If two zeroes of the polynomial x4+x3-15x2-29x-6 are 2+square root 5 find other zeroes
Answers
two other zeroes are -2 and -3
Two zeroes of the polynomial x⁴ + x³ - 15x² - 29x - 6 are (2 ± √5).
⇒(x - 2 - √5) and (x - 2 + √5) are factors of polynomial,x⁴ + x³ - 15x² - 29x - 6
⇒(x - 2)² - (√5)² is a factor of polynomial, x⁴ + x³ - 15x² - 29x - 6
⇒x² - 4x+ 4 - 5 = x² - 4x - 1 is a factor of polynomial, x⁴ + x³ - 15x² - 29x - 6
now dividing x⁴ + x³ - 15x² - 29x - 6 by x² - 4x- 1.

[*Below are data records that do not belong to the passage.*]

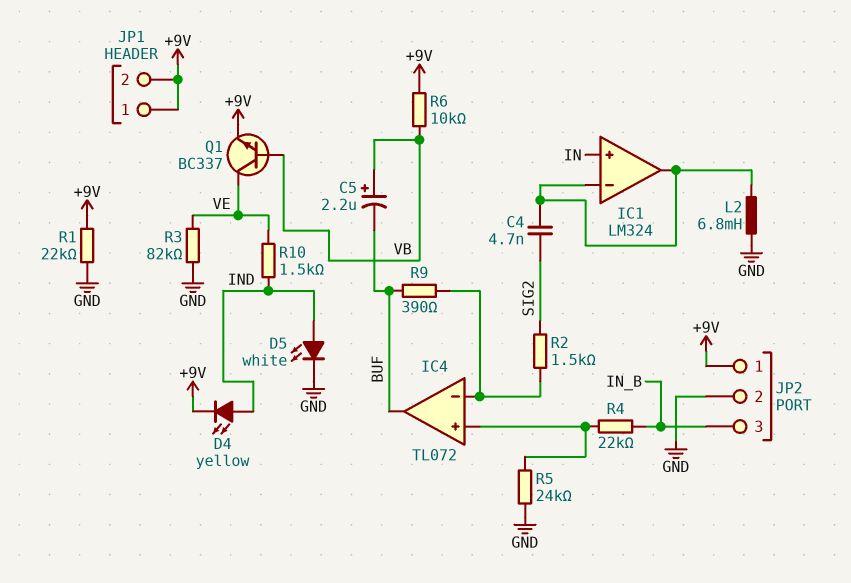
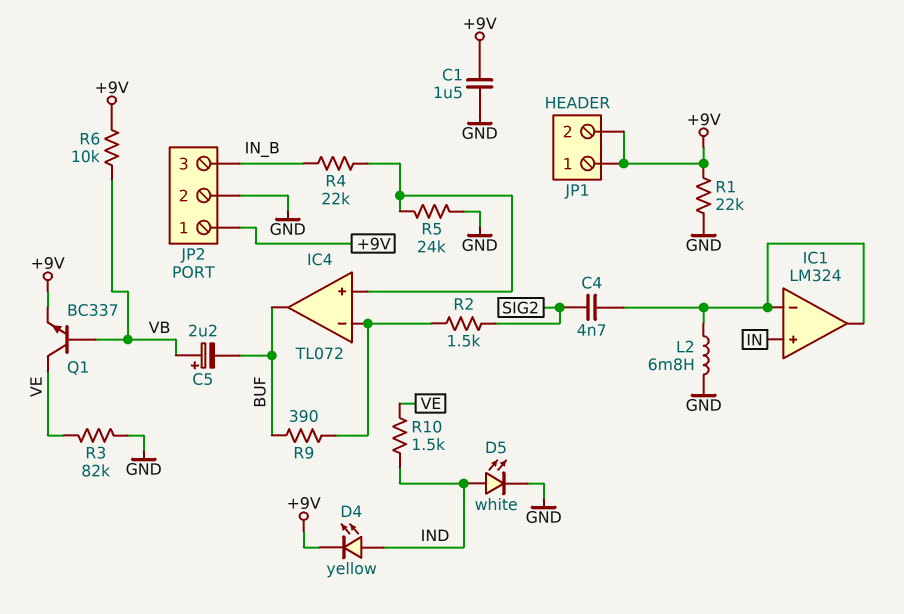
C1: none -> 1.5uF (+9V, GND)

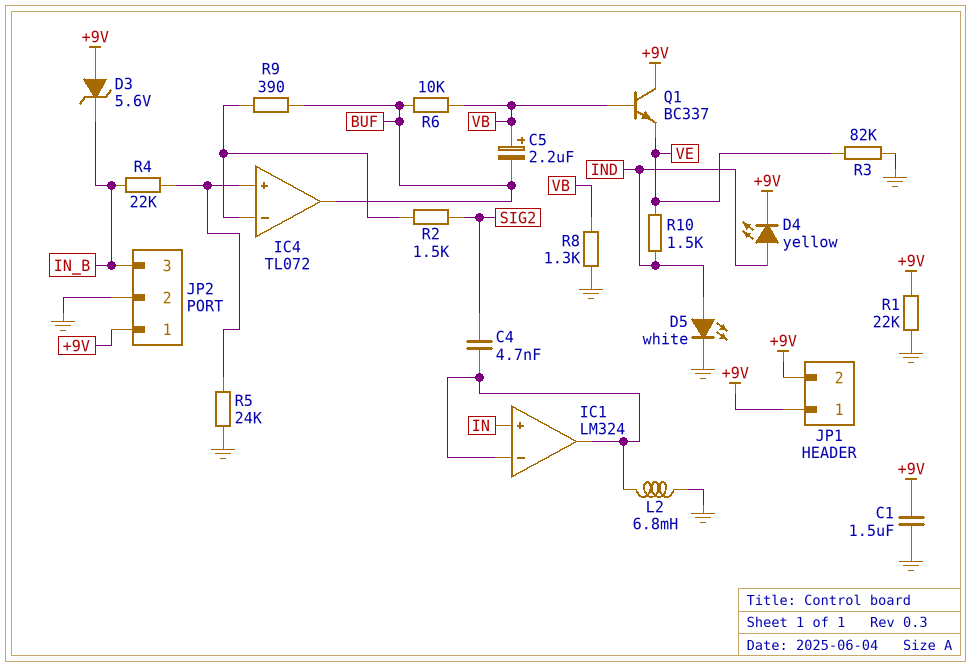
D3: none -> zener 5.6V (A +9V, K IN_B)
Q1: NPN BC337 (B VB, C VE, E +9V) -> NPN BC337 (B VB, C +9V, E VE)
R6: 10k (+9V, VB) -> 10k (BUF, VB)
R8: none -> 1.3k (GND, VB)

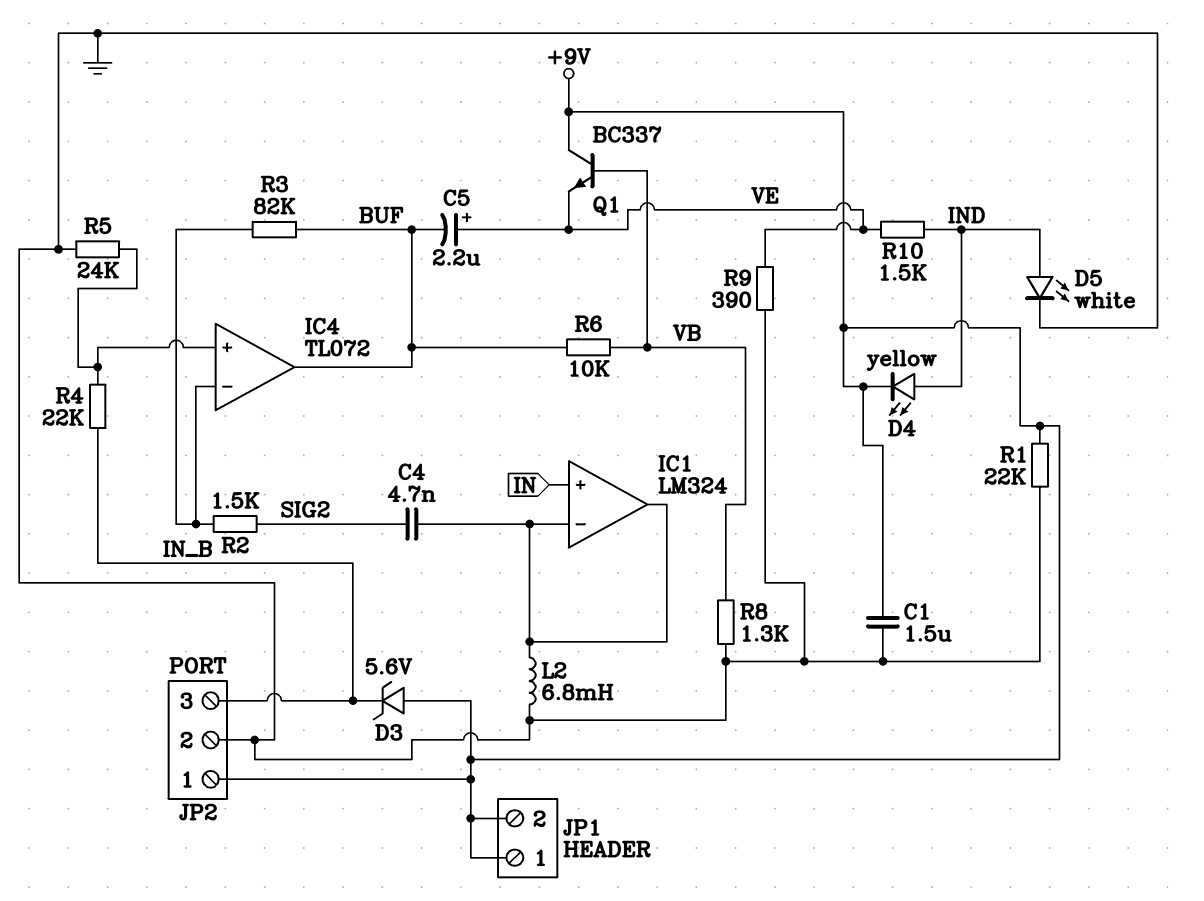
C5: 2.2uF (plus VB, minus BUF) -> 2.2uF (plus VE, minus BUF)
R3: 82k (GND, VE) -> 82k (BUF, IC4/in-)
R9: 390 (BUF, IC4/in-) -> 390 (GND, VE)

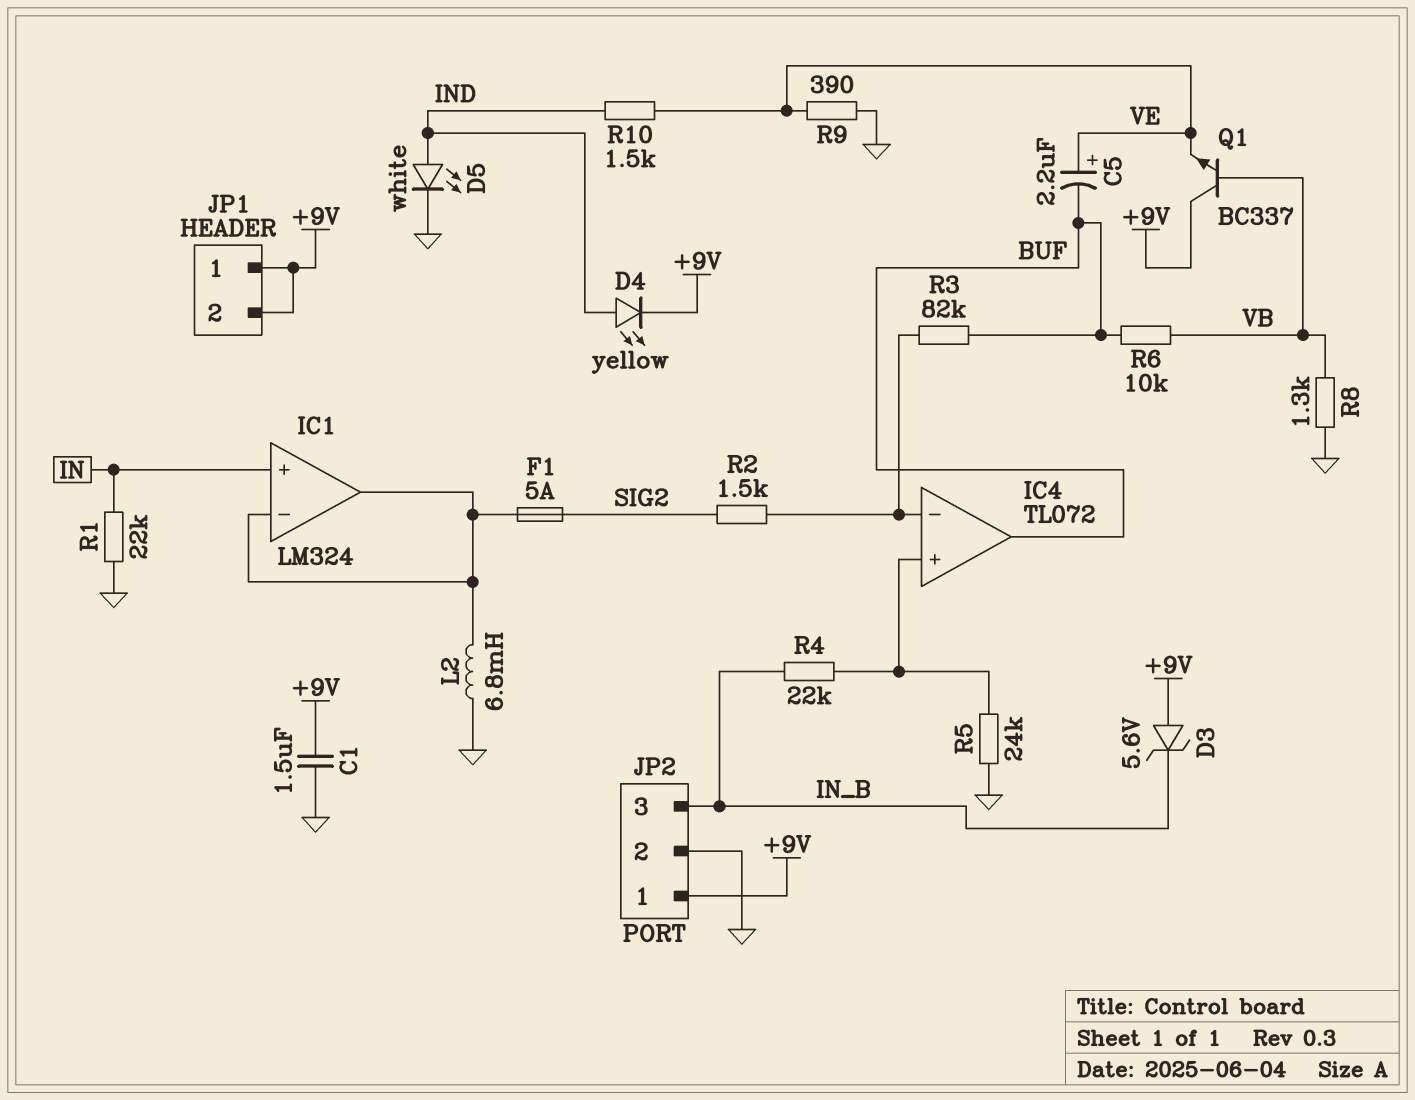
C4: 4.7nF (IC1/in-, SIG2) -> none
F1: none -> 5A (IC1/in-, SIG2)
R1: 22k (+9V, GND) -> 22k (GND, IN)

x² - 4x - 1)x⁴ + x³ - 15x² - 29x - 6(x² + 5x + 6
x⁴ - 4x³ - x²
...............................................
+ 5x³ - 14x² - 29x
+ 5x³ - 20x² - 5x
.........................................................
+ 6x² - 24x - 6
+ 6x² - 24x - 6
.........................................................
0
so another factor is x² + 5x + 6
now solve it,
x² + 5x + 6 = 0
⇒x² + 2x + 3x + 6 = 0
⇒x(x + 2) + 3(x + 2) = 0
⇒(x + 2)(x + 3) = 0
⇒x = -2,-3
hence, two other zeroes are -2 and -3
Step-by-step explanation:
Hope you can understand it